10. The bipolar sphincterotome of claim 1, wherein the elongate tubular member comprises at least one lumen in the axial cross-section.

11. A bipolar sphincterotome comprising: an elongate tubular member longitudinally extending from a proximal portion to a distal portion;an active path comprising a cutting edge disposed outside of the elongate tubular member; anda return electrode disposed over an outer surface of the elongate tubular member,wherein a minimum distance between the cutting edge and the return electrode is at least about 0.050 inches.

12. The bipolar sphincterotome of claim 11, wherein the minimum distance is in a range of 0.060 inches to 0.080 inches.

13. The bipolar sphincterotome of claim 11, wherein an outer diameter of the elongate tubular member is in a range of about 0.050 inches to about 0.100 inches.

14. The bipolar sphincterotome of claim 11, wherein the return electrode longitudinally extends at least one of: proximally past an exit port for the cutting edge or distally past an anchor point for the cutting edge.

15. The bipolar sphincterotome of claim 14, wherein the return electrode distally extends past the anchor point.

16. The bipolar sphincterotome of 11, wherein the return electrode longitudinally extends over a distal portion of the elongate tubular member that is configured to curl.

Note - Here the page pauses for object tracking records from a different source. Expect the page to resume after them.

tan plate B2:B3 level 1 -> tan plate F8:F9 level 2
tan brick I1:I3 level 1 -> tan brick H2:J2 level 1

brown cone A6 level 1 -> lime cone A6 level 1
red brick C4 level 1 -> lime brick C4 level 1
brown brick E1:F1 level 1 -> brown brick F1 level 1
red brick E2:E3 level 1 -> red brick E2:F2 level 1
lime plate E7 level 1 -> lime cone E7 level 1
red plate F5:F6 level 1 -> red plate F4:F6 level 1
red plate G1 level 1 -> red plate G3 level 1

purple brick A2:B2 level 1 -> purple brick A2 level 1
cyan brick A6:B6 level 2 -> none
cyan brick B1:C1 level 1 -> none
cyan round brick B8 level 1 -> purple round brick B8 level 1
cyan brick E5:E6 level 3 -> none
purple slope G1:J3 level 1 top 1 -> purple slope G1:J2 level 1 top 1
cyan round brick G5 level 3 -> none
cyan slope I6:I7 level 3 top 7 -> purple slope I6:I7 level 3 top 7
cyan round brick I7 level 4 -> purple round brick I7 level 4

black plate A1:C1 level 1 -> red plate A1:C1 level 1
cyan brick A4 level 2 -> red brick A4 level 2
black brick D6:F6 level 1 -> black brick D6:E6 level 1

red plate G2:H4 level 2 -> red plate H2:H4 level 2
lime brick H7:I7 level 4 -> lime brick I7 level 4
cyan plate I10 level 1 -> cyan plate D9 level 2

17. The bipolar sphincterotome of claim 11, wherein the return electrode circumferentially extends less than 180 degrees about an outer surface of the elongate tubular member longitudinally over at least half a longitudinal length of the return electrode.

18. The bipolar sphincterotome of claim 17, wherein the return electrode circumferentially extends less than 180 degrees about the outer surface over the entirety of the longitudinal length.

19. The bipolar sphincterotome of claim 11, wherein the return electrode circumferentially extends more than 180 degrees about an outer surface of the elongate tubular member such that the return electrode intersects a transverse axis of the bipolar sphincterotome in at least one location.

20. The bipolar sphincterotome of claim 11, wherein, over a longitudinal length distally extending from a plane perpendicular to a longitudinal axis of the bipolar sphincterotome and defined by a proximal end of an uninsulated portion of the cutting edge, a ratio of a surface area of the return electrode to a surface area of the cutting edge is at least about 3:1.